Gains and losses on derivative instruments are recognized in Costs of products sold, Interest expense, or Other (income) expenses, net depending on the underlying exposure. The exchange of cash associated with derivative transactions is classified in the Consolidated Statements of Cash Flows in the same category as the cash flows from the items subject to the economic hedging relationships.
Trade and Finance Receivables
Trade Receivables
Trade accounts receivable and trade notes receivable primarily arise from sales of goods to independently owned and operated dealers, original equipment manufacturers ("OEMs"), and commercial customers in the normal course of business.
Finance Receivables
Finance receivables consist of the following:
Retail notes—Retail notes primarily consist of fixed rate loans to commercial customers to facilitate their purchase of new and used trucks, trailers, and related equipment.
Finance leases—Finance leases consist of direct financing leases to commercial customers for acquisition of new and used trucks, trailers, and related equipment.
Wholesale notes—Wholesale notes primarily consist of variable rate loans to our dealers for the purchase of new and used trucks, trailers, and related equipment.
Retail accounts—Retail accounts consist of short-term accounts receivable that finance the sale of products to commercial customers.
Wholesale accounts—Wholesale accounts consist of short-term accounts receivable primarily related to the sales of items other than trucks, trailers, and related equipment (e.g. service parts) to dealers.
Finance receivables are classified as held-to-maturity and are recorded at gross value less unearned income and are reported net of allowances for doubtful accounts. Unearned revenue is amortized to revenue over the life of the receivable using the effective interest method. Our financial services operations purchase the majority of the wholesale notes receivable and some retail notes and accounts receivable arising from our manufacturing operations. The financial services operations retain as collateral a security interest in the equipment associated with retail notes, wholesale notes, and finance leases.

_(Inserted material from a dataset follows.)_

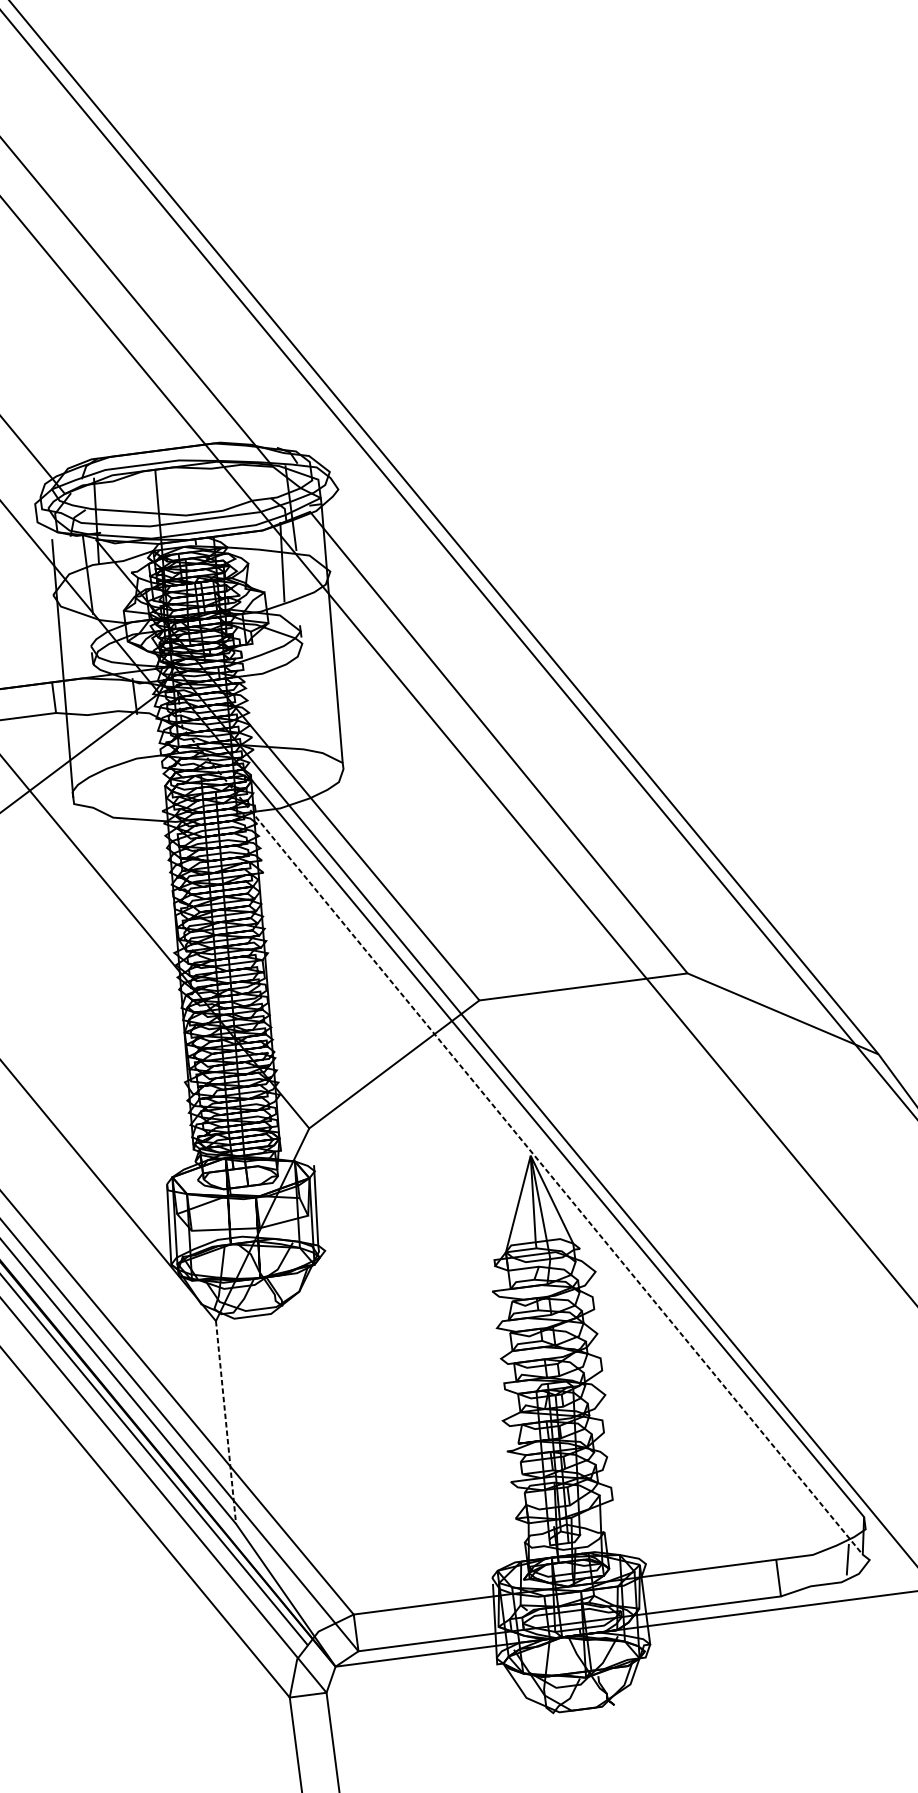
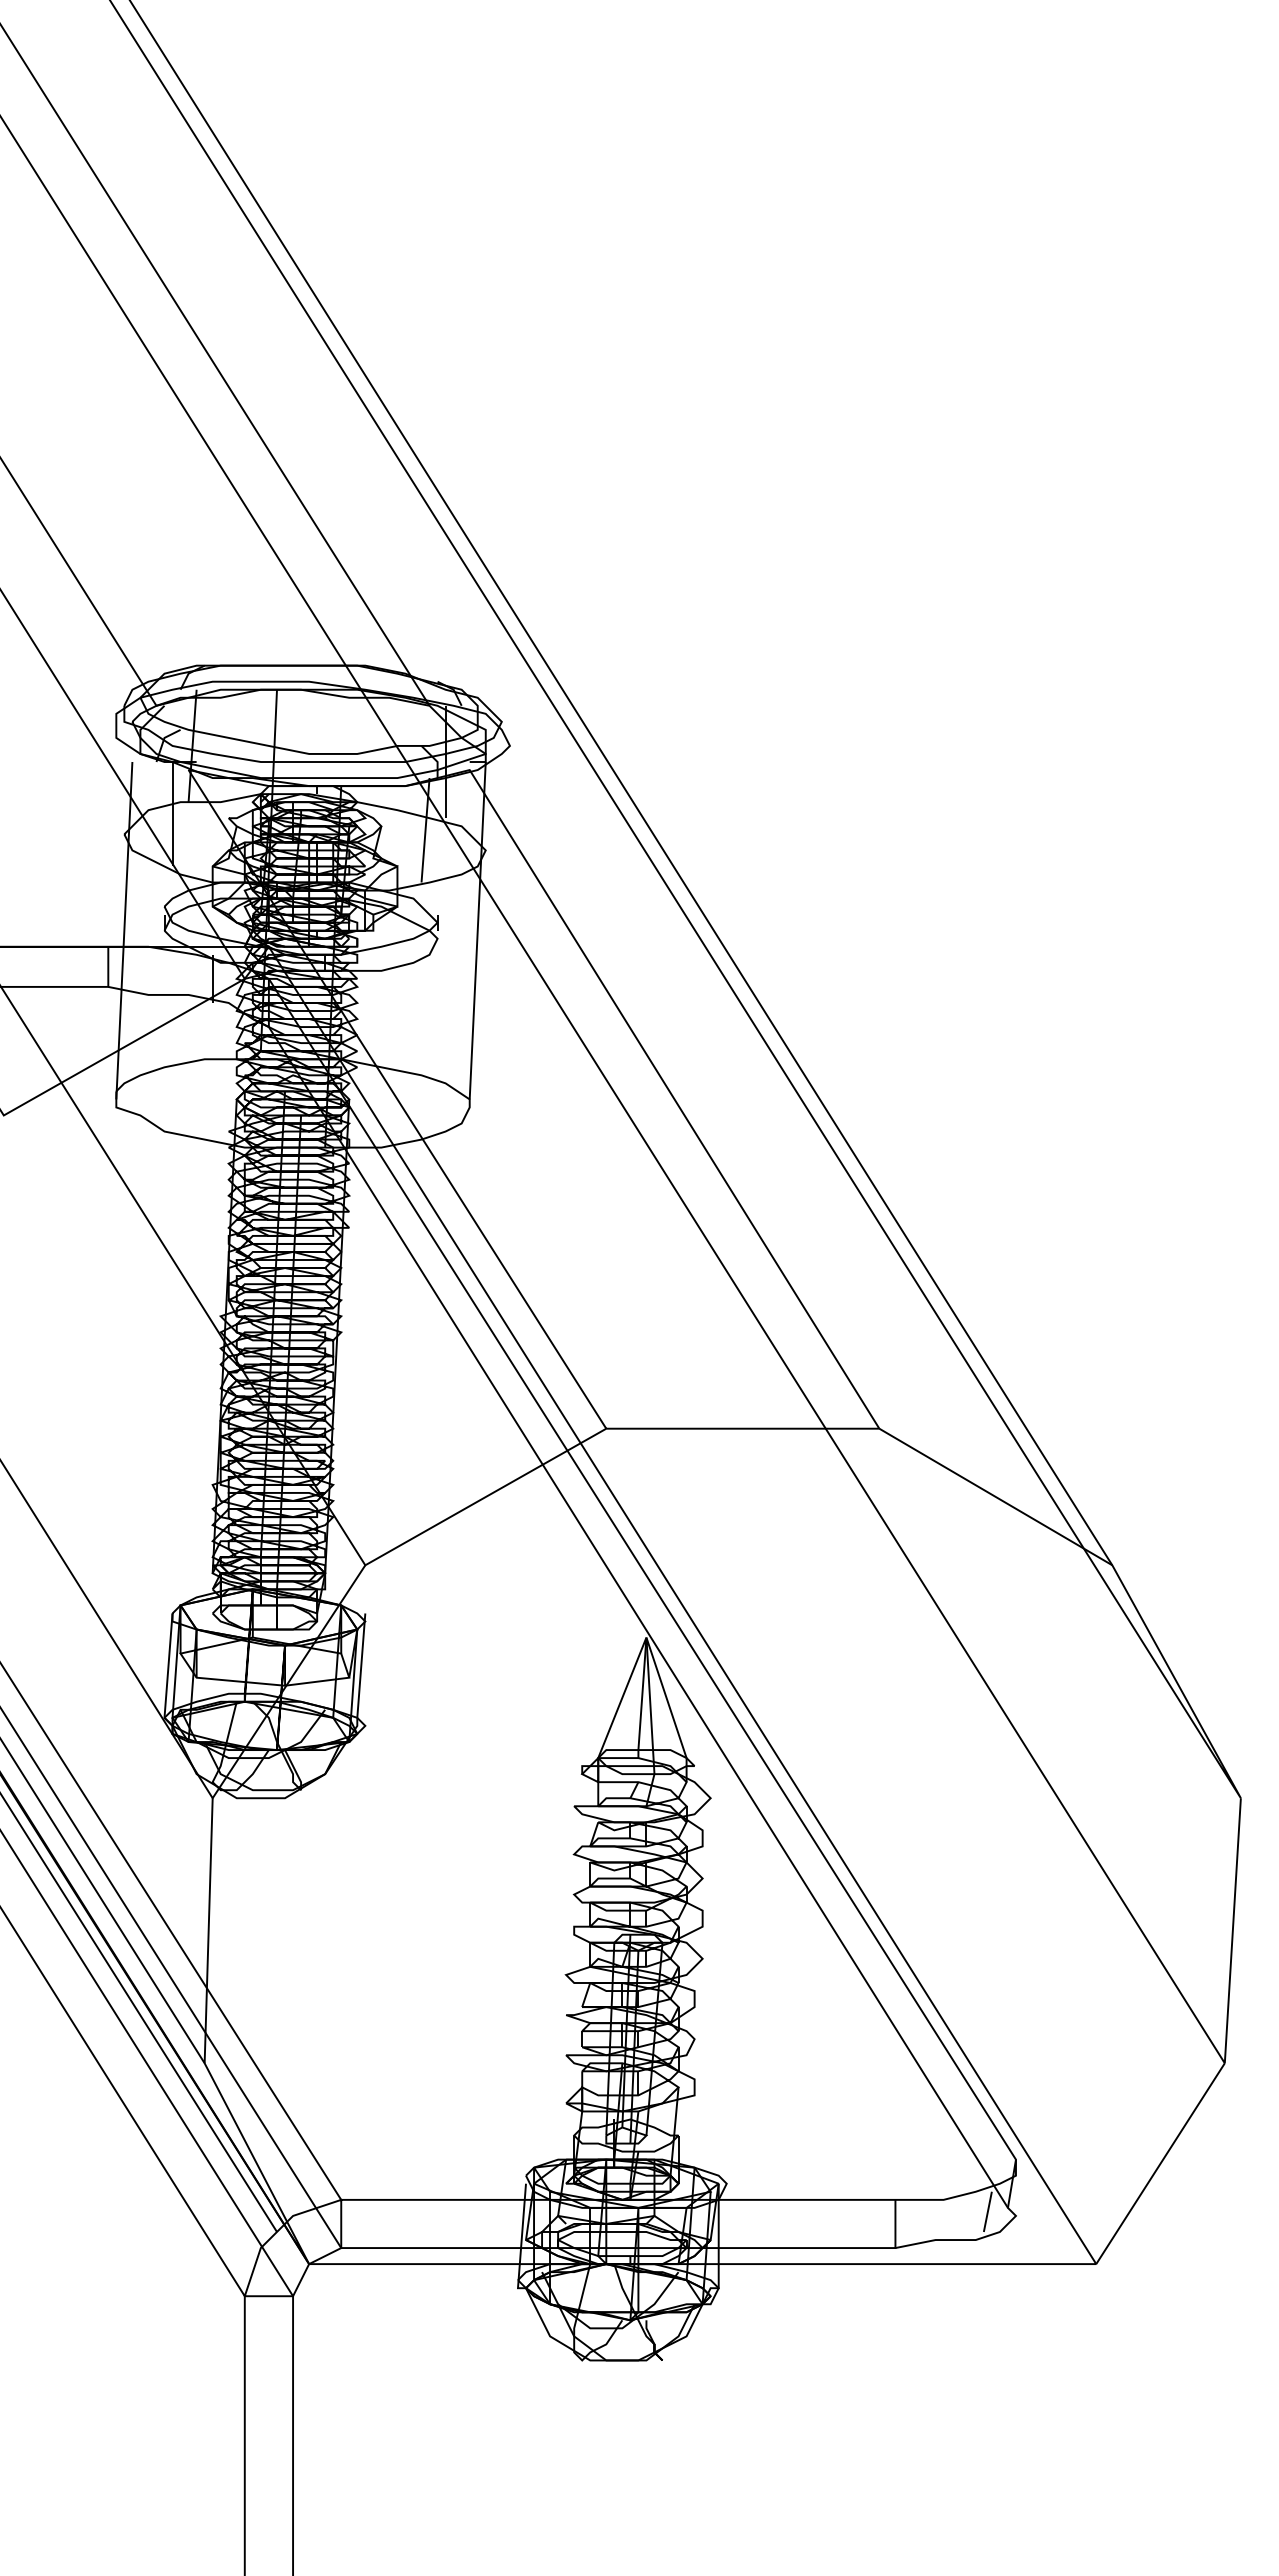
line: (510, 1126) -> (625, 1596), dashed -> solid
line: (225, 1422) -> (208, 1930), dashed -> solid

Sales of Finance Receivables
We sell finance receivables using a process commonly known as securitization, whereby asset-backed securities are sold via public offering or private placement. These transactions are accounted for either as a sale with gain or loss recorded at the date of sale and a retained interest recorded, or as secured borrowings. Effective November 1, 2010, none of our securitization and receivable sale arrangements qualify for sales accounting treatment. As a result, the transferred receivables and the associated secured borrowings are included in our Consolidated Balance Sheets and no gain or loss is recorded for these transactions.
Prior to an amendment to the Master Trust on July 31, 2010, our wholesale note securitization arrangements qualified for sale accounting treatment whereby the notes receivable were removed from our Consolidated Balance Sheets. Gains or losses from these sales were recognized in the period of sale based upon the relative fair value of the portion sold and the portions allocated to the retained interests, and are included in Finance revenues. Additionally, transfers of retail accounts made to a bank conduit funding facility prior to November 1, 2010, qualified for sale accounting treatment.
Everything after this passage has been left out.